The point I am making is: in the medium to long term, the consequences of SIR would make every political party like the BJP. In other words, every political party in the country would be BJP-ised.

Israel-isation of India

We already see religious symbols of the majority gradually creeping up to the status of quasi state symbols. Not long ago we had seen the spectacle of several Hindu religious men parade along with a symbol of monarchy, the Sengol, in our democratic Republic’s newly built Parliament House. Not long after a ten-hour marathon debate on Vande Mataram, the government had issued an order that all central government functions should have the song’s all 6 stanzas rendered in every official function. We also are witness to government schemes getting their names that clearly allude to Hindu scriptures, godheads, and epics. Renaming MNREGA to call it G-RAM-G is only the latest example.

All About Sengol, Symbol Of The Chola Dynasty To Be Installed In The New Parliament Building

This process is worryingly close to the political culture of Israel. The Jewish state is unapologetic about having Jewish religious symbols as its state symbols. The Star of David is on its national flag. Every political party in that country serves only Jewish interests, addresses only Jewish aspirations, heeds only to Jewish concerns and priorities. They are barely distinguishable from one another on core issues. They, in fact, work to outdo each other in championing Jewish interests as well as in displaying their indifference and antipathy to non-Jewish concerns. The state takes no obligation onto itself to the well-being of non-Jews.

The process that is now underway in India, if unchecked, will make India go the Israeli way. In other words, what we see today is a steady Israel-isation of India.

Dismantling Secular, Inclusive India 

The unfolding of these two phenomena is unmistakable: BJP-isation of political parties on the one hand and Israel-isation of Indian polity on the other, both proceeding in lockstep.

This is dismantling the idea of India as a secular, plural, and federal state that pledged itself to delivering liberty, equality, justice and fraternity to its people and to foster a humane society. The idea of India embedded in our 1947 tryst with destiny and the political compact enshrined in our 1950 constitution are now in mortal danger.

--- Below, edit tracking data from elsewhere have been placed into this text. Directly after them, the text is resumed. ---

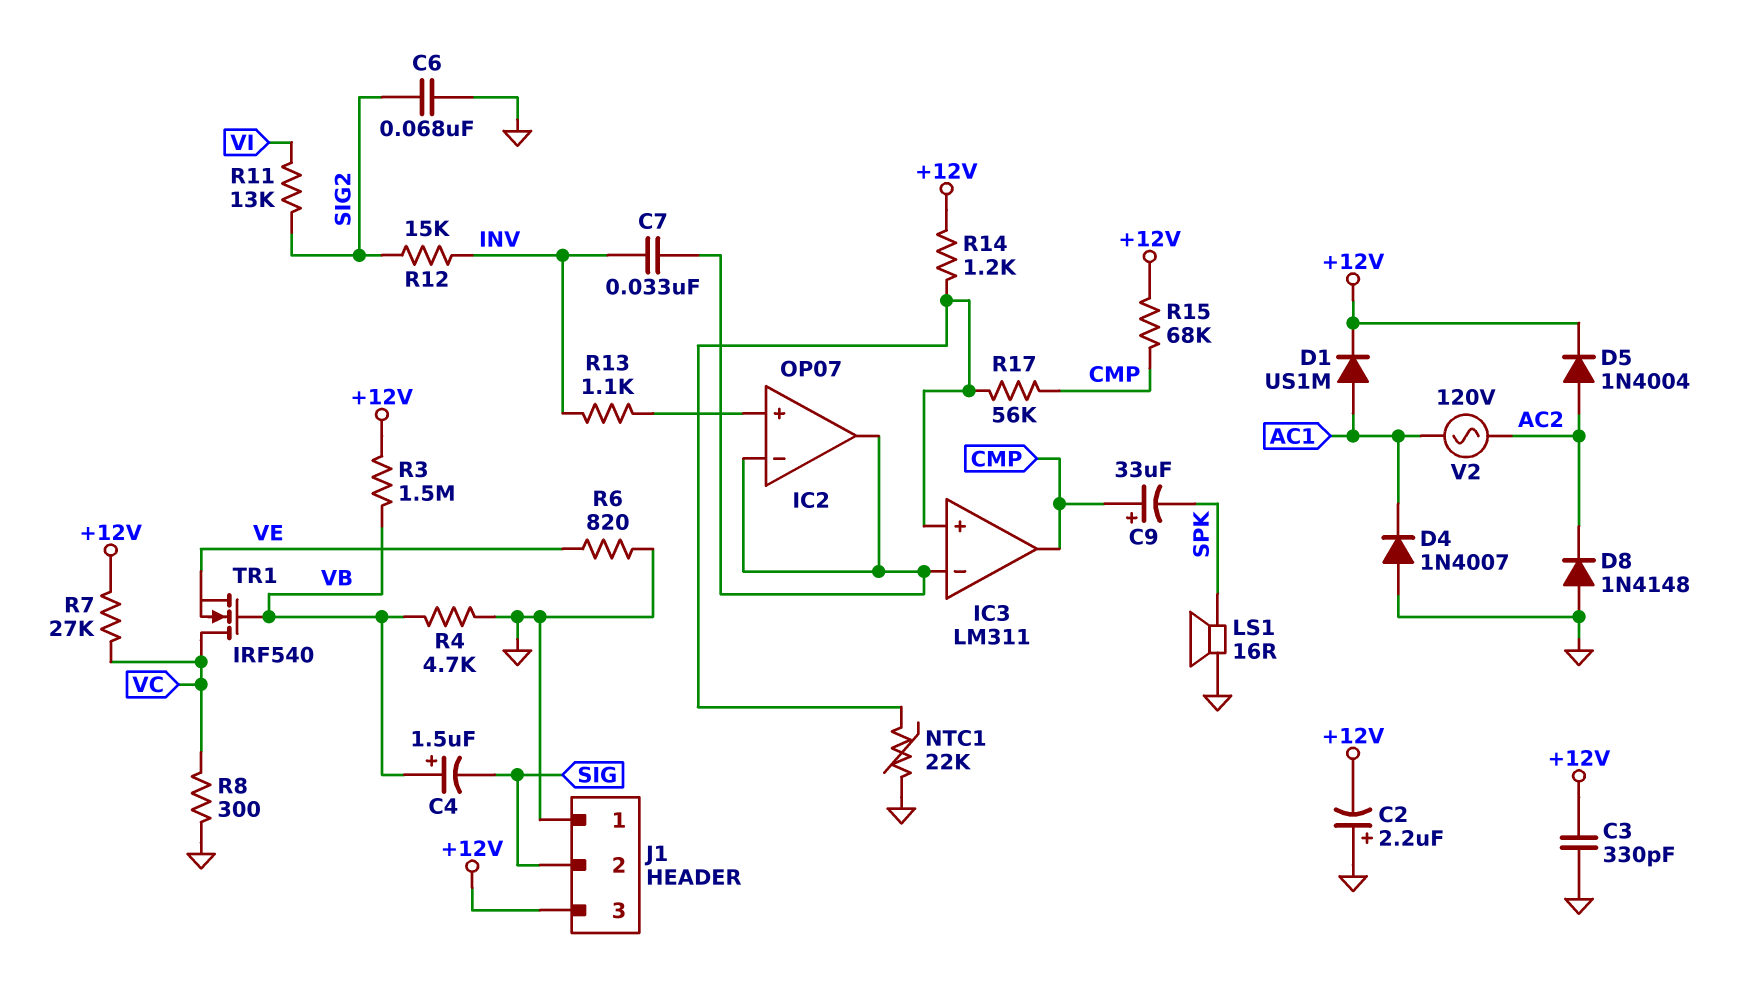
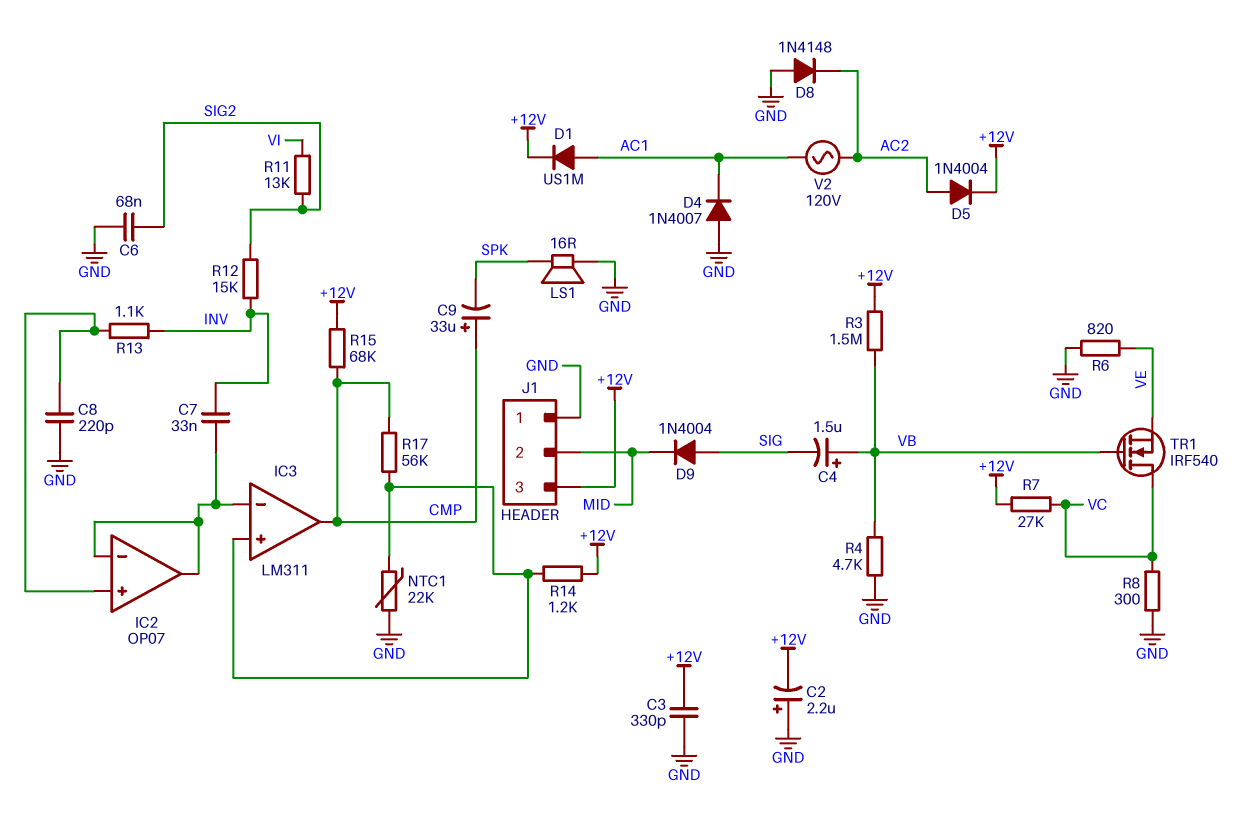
C8: none -> 220pF (GND, IC2/in+)
D9: none -> diode 1N4004 (A SIG, K MID)
J1 pin 2: SIG -> MID

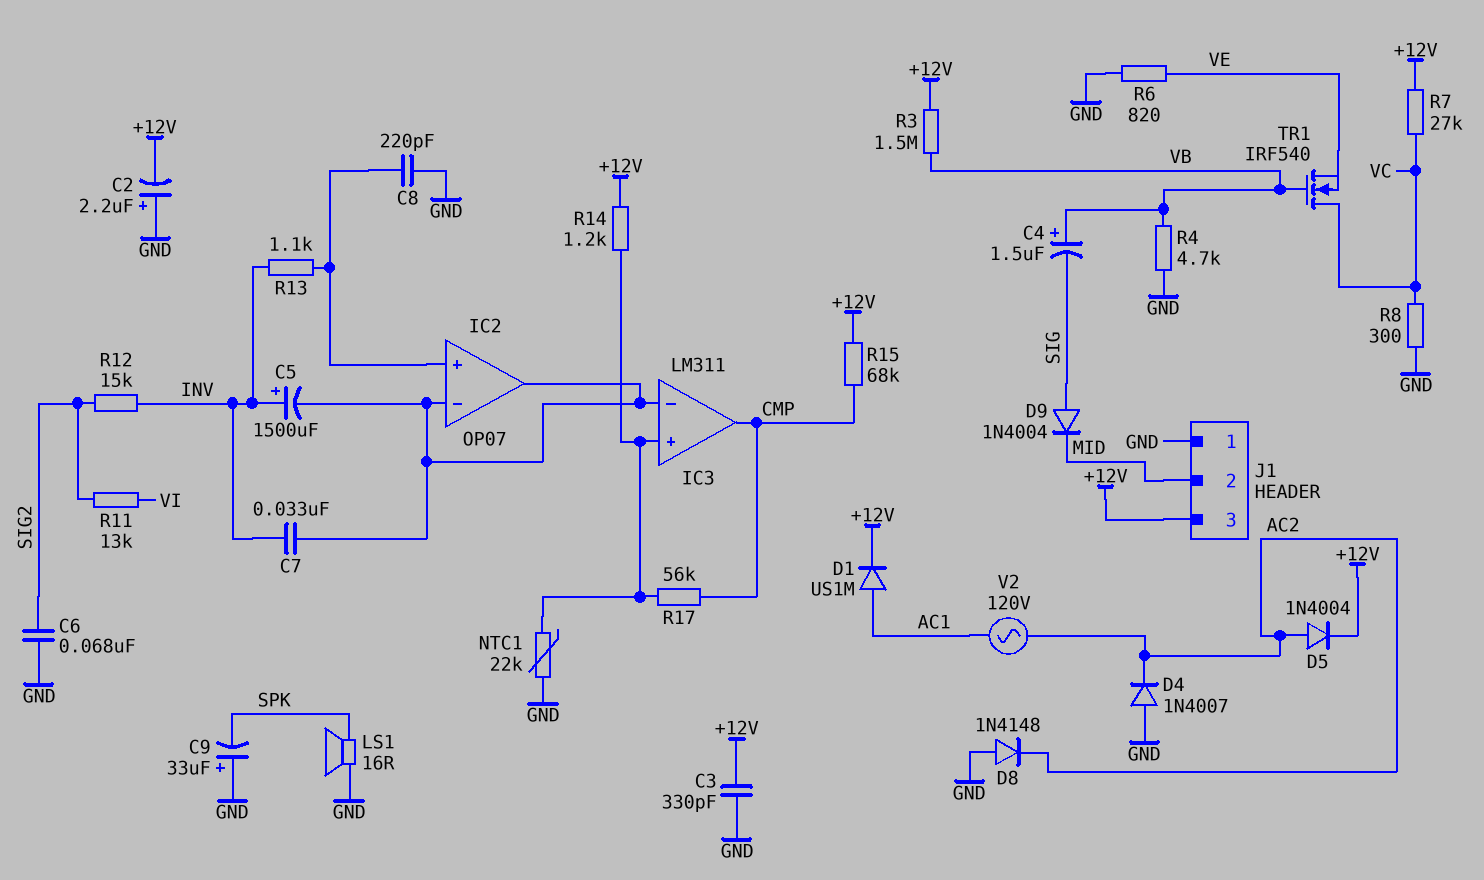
C5: none -> 1500uF (plus INV, minus IC2/in-)
C9: 33uF (plus CMP, minus SPK) -> 33uF (plus GND, minus SPK)
D4: diode 1N4007 (A GND, K AC1) -> diode 1N4007 (A GND, K AC2)

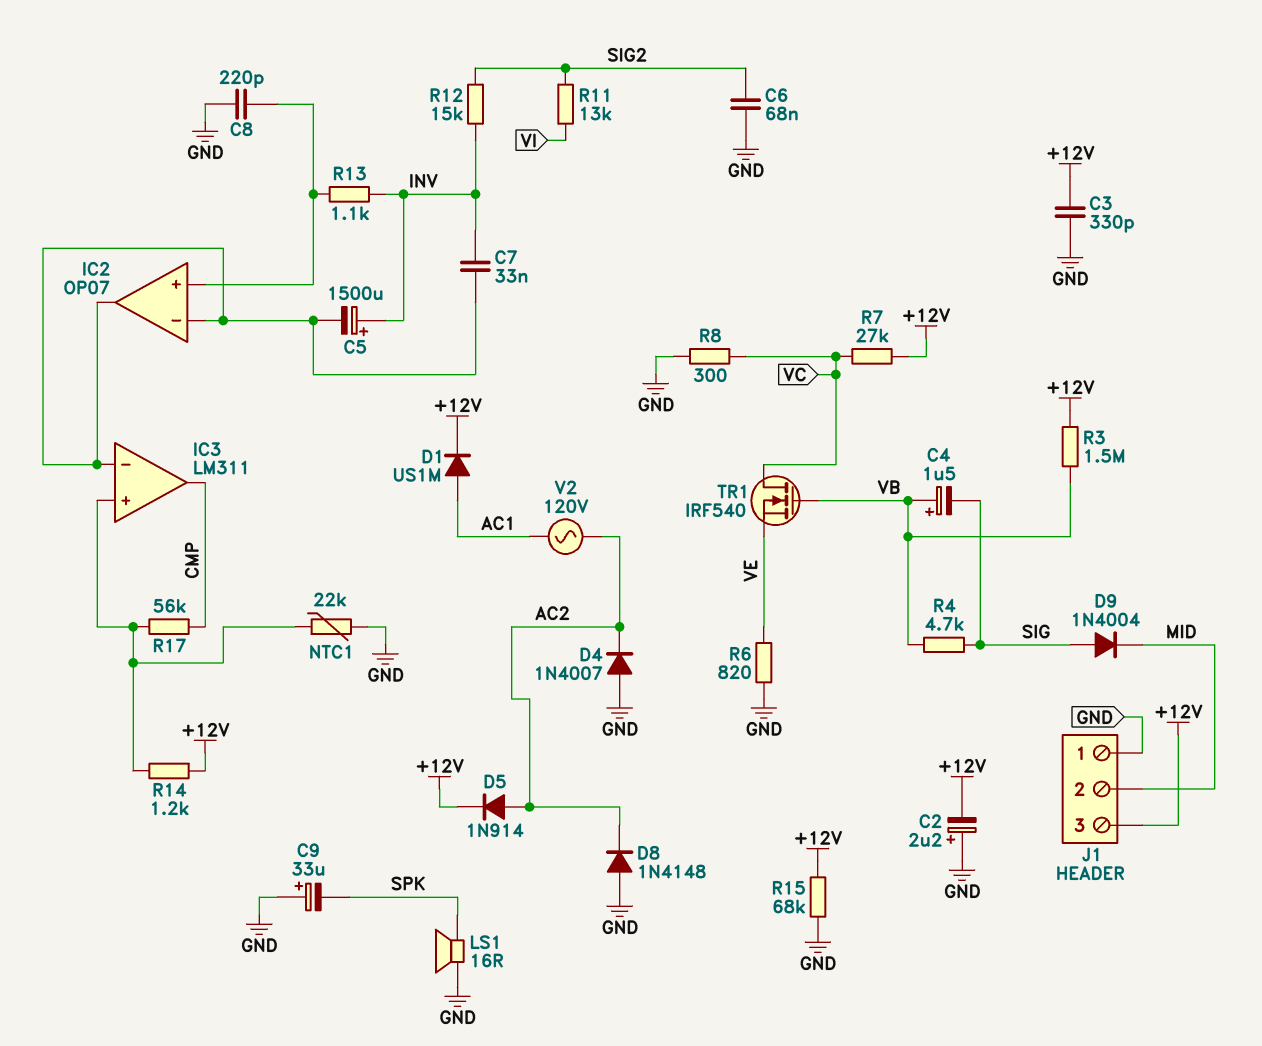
D5: diode 1N4004 (A AC2, K +12V) -> diode 1N914 (A AC2, K +12V)
R4: 4.7k (GND, VB) -> 4.7k (SIG, VB)
R15: 68k (+12V, CMP) -> 68k (+12V, GND)

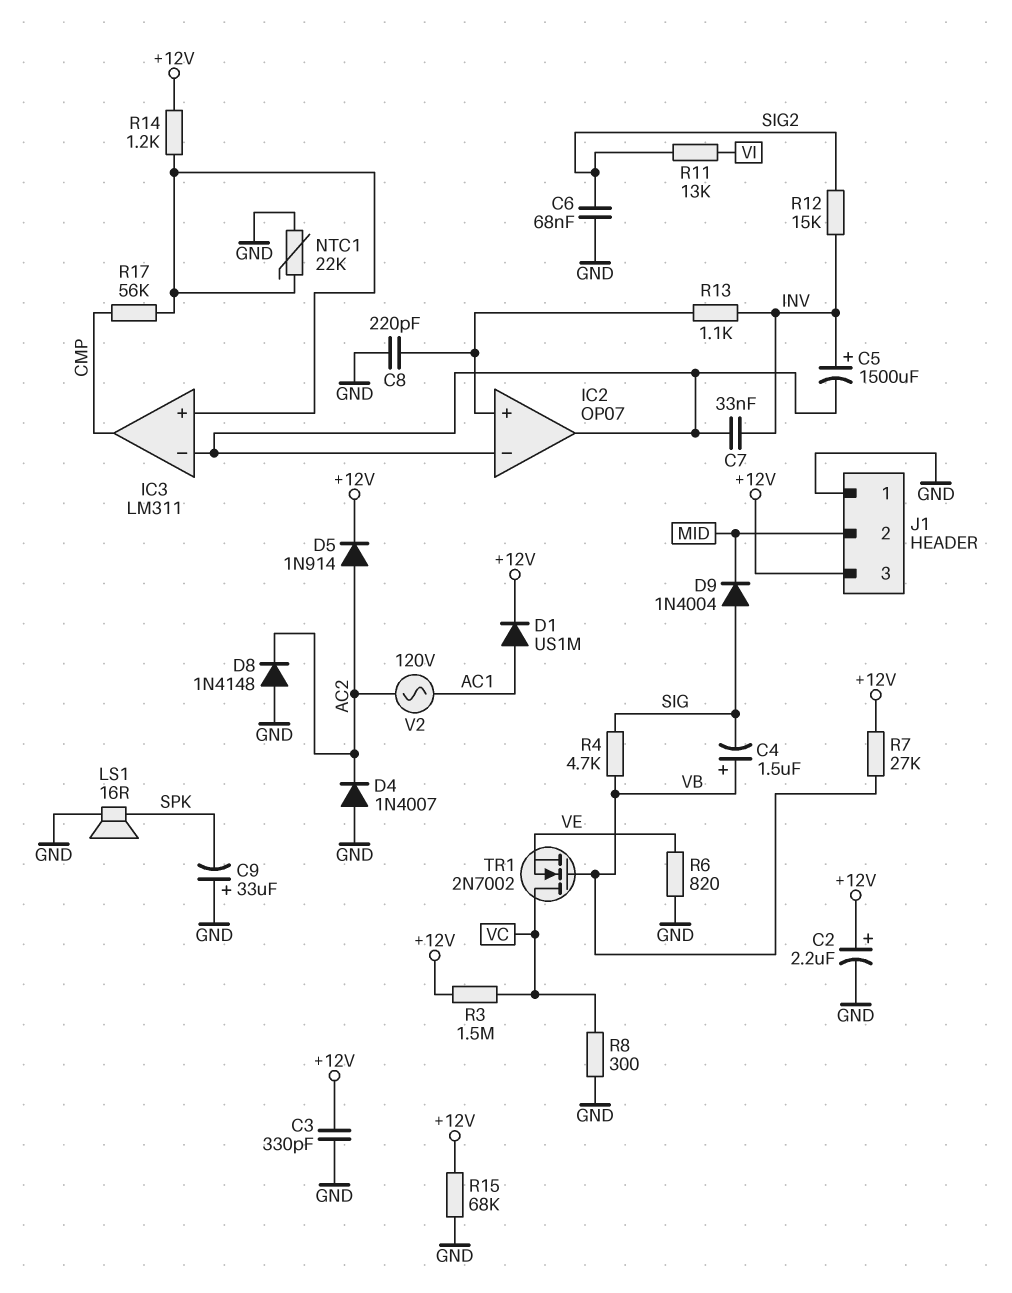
C2: 2.2uF (plus GND, minus +12V) -> 2.2uF (plus +12V, minus GND)
R3: 1.5M (+12V, VB) -> 1.5M (+12V, VC)
R7: 27k (+12V, VC) -> 27k (+12V, VB)
TR1: NMOS IRF540 (G VB, D VC, S VE) -> NMOS 2N7002 (G VB, D VC, S VE)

The secular, plural, democratic conception of India has been the target of unrelenting assaults from a body of individuals and several other past-worshipping obscurantist platforms. They have been openly and doggedly championing an unequal social order for over a century. Their project is to seek India’s future in its past; to recover from that imaginary past a fabricated pristine glory; to turn the secular, democratic Republic into a culturally, linguistically, religiously homogenized nation. The notion of Indian civilization as a synthesis, and as a palimpsest, is abhorrent to them. Their project’s notion of India seeks to obliterate the rich diversity of cultures, languages, lifestyles, eating habits, sartorial practices, ways of worship and syncretism that the country is blessed with. A flattened India is their notion of a ‘civilizational’ state.

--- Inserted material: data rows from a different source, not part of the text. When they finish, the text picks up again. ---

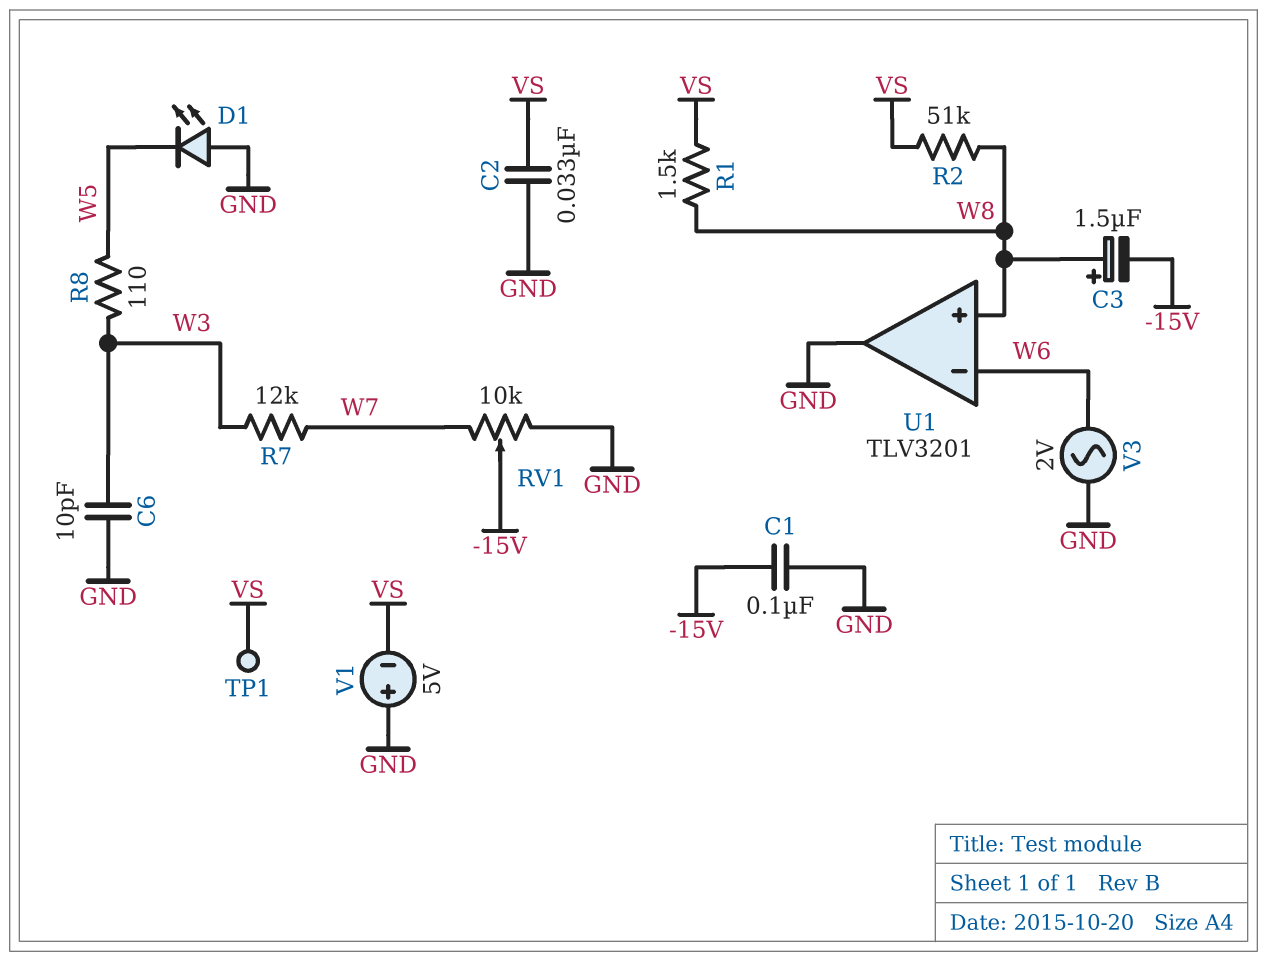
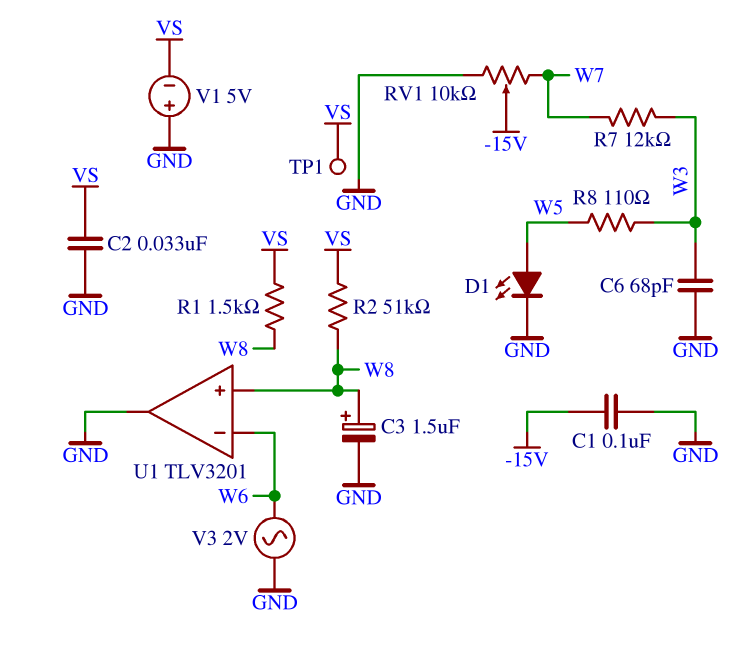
C3: 1.5uF (plus W8, minus -15V) -> 1.5uF (plus W8, minus GND)
C6: 10pF (GND, W3) -> 68pF (GND, W3)
D1: LED (A GND, K W5) -> LED (A W5, K GND)

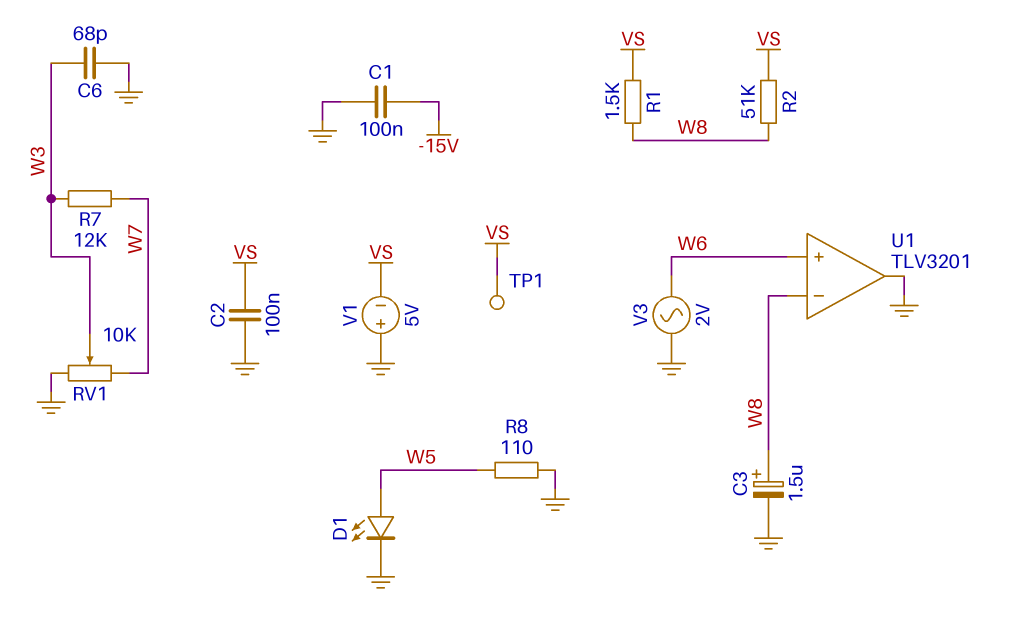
C2: 33nF (GND, VS) -> 100nF (GND, VS)
R8: 110 (W3, W5) -> 110 (GND, W5)
RV1: 10k (GND, W7, wiper -15V) -> 10k (GND, W7, wiper W3)
U1 pin in+: W8 -> W6
U1 pin in-: W6 -> W8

SIR is but one key element in a grand project that seeks to assert exclusive Hindu ownership of the Indian nation, to make that Hindu-owned nation the sole rightful resident in the territory of the Indian state – and turn it into a Hindu nation-state, a Hindu Rashtra. It seeks to redefine the country’s identity as ‘Hindu nation-state’. In that configuration ‘savarna’ is deliberately muted and made illegible for the time being for tactical reasons.

Eventually, when constraints are broken, it would be unveiled as a full-blooded, unapologetic, wall to wall ‘savarna Hindu Rashtra’. Make no mistake.

SIR as a Bloodless Political Genocide

When we became a Republic, our founding parents made it a home for everyone who lived in its territory. Membership of the Republic, or citizenship, was not predicated on religion, caste, gender, language, culture, region of residence, colour, economic status, educational qualifications and such other things. Everyone who chose India as their land of residence was a citizen and also a voter. Denominational attributes did not privilege one or the other as rightful owners of the nation. Everybody was.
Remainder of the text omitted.